Microsoft Office Excel 2007 is a powerful and widely used tool with which you can create and format spreadsheets, and analyze and share information to make more informed decisions. It allows you to import, organize and explore massive data sets within spreadsheets and then communicate your analysis with professional-looking charts. Excel 2007 also provides tools to “see” important trends and find exceptions in your data. Legit Reviews has two benchmarking tests that we do on Microsoft Office Excel 2007.
The first workload executes approximately 28,000 sets of calculations using the most common calculations and functions found in Excel. These include common arithmetic operations like addition, subtraction, division, rounding and square root. It also includes common statistical analysis functions such as Max, Min, Median and Average. The calculations are performed after a spreadsheet with a large dataset is updated with new values and must re-calculate many data points. The input file is the 6.2 MB spreadsheet seen above.
Benchmark Results: Lots of people use Microsoft Office at work and home, so this is an important test for many of our readers. Many people don’t run 28,000 sets of calculations at once, but if you do the CPU will determine how fast the task is completed. The 2.7GHz AMD Athlon 64 X2 7750 processor had a big performance boost over the Athlon 64 X2 5000+ and 5050e processors that both operate at 2.6GHz.
The Black-Scholes model is used in our second Excel test to calculate a theoretical call and put price using the five key determinants of an option’s price: stock price, strike price, volatility, time to expiration, and short-term (risk free) interest rate.
This workload calculates the European Put and Call option valuation for Black-Scholes option pricing using Monte Carlo simulation. It simulates the calculations performed when a spreadsheet with input parameters is updated and must recalculate the option valuation. In this scenario we execute approximately 300,000 iterations of Monte Carlo simulation. In addition, the workload uses Excel lookup functions to compare the put price from the model with the historical market price for 50,000 rows to understand the convergence. The input file is a 70.1 MB spreadsheet and with 10 times the calculations of the first test, this one should take a bit longer to complete.
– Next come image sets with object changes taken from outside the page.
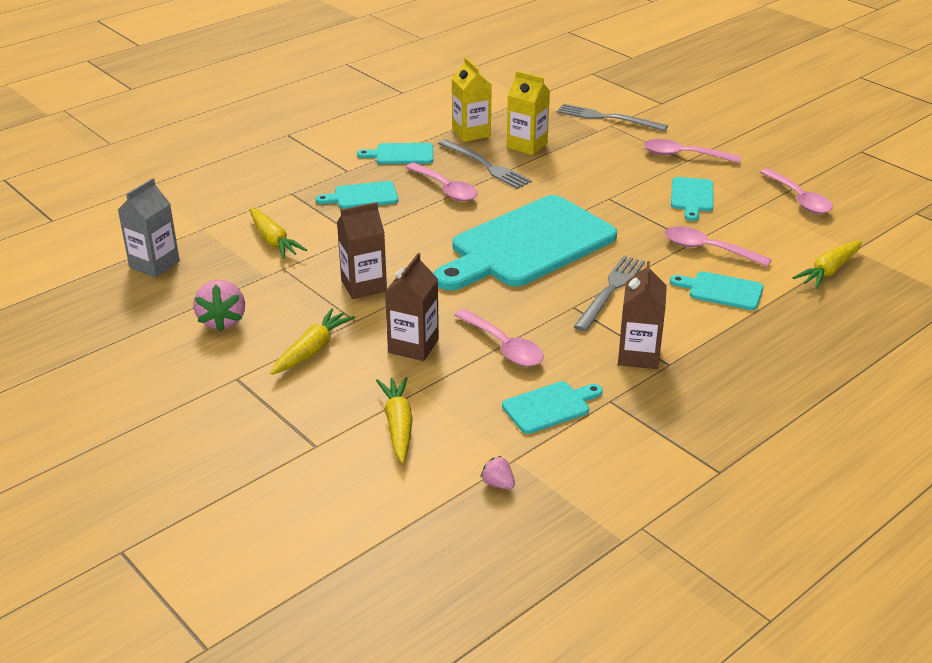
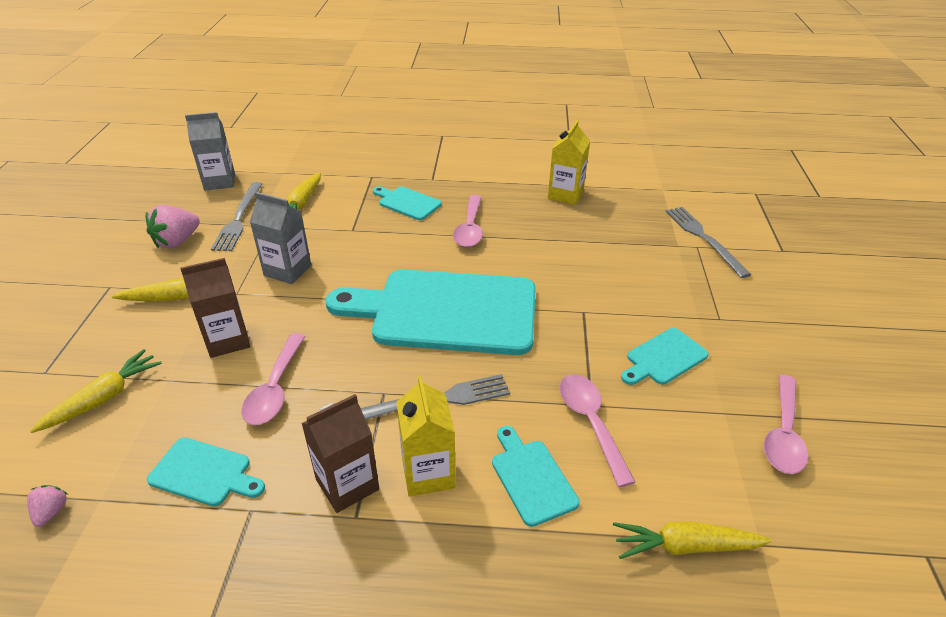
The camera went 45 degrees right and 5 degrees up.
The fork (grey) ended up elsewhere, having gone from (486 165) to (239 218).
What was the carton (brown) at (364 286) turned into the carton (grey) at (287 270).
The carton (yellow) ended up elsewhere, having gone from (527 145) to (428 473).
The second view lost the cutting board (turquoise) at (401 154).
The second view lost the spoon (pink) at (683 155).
Benchmark Results: With 300,000 iterations of Monte Carlo simulation taking place in this benchmark it takes all the processors a bit longer to finish as it puts a good load on the system. The AMD Athlon 64 X2 7750 fell behind in this test and it is the only benchmark that we noticed the Athlon 64 X2 7750 came behind either the Athlon 64 X2 5050e and the 5000+ processors. We restarted the system and ran the benchmark three times after each restart on both the 5000+ and 7750 processors and the results were the same, so we ran with it.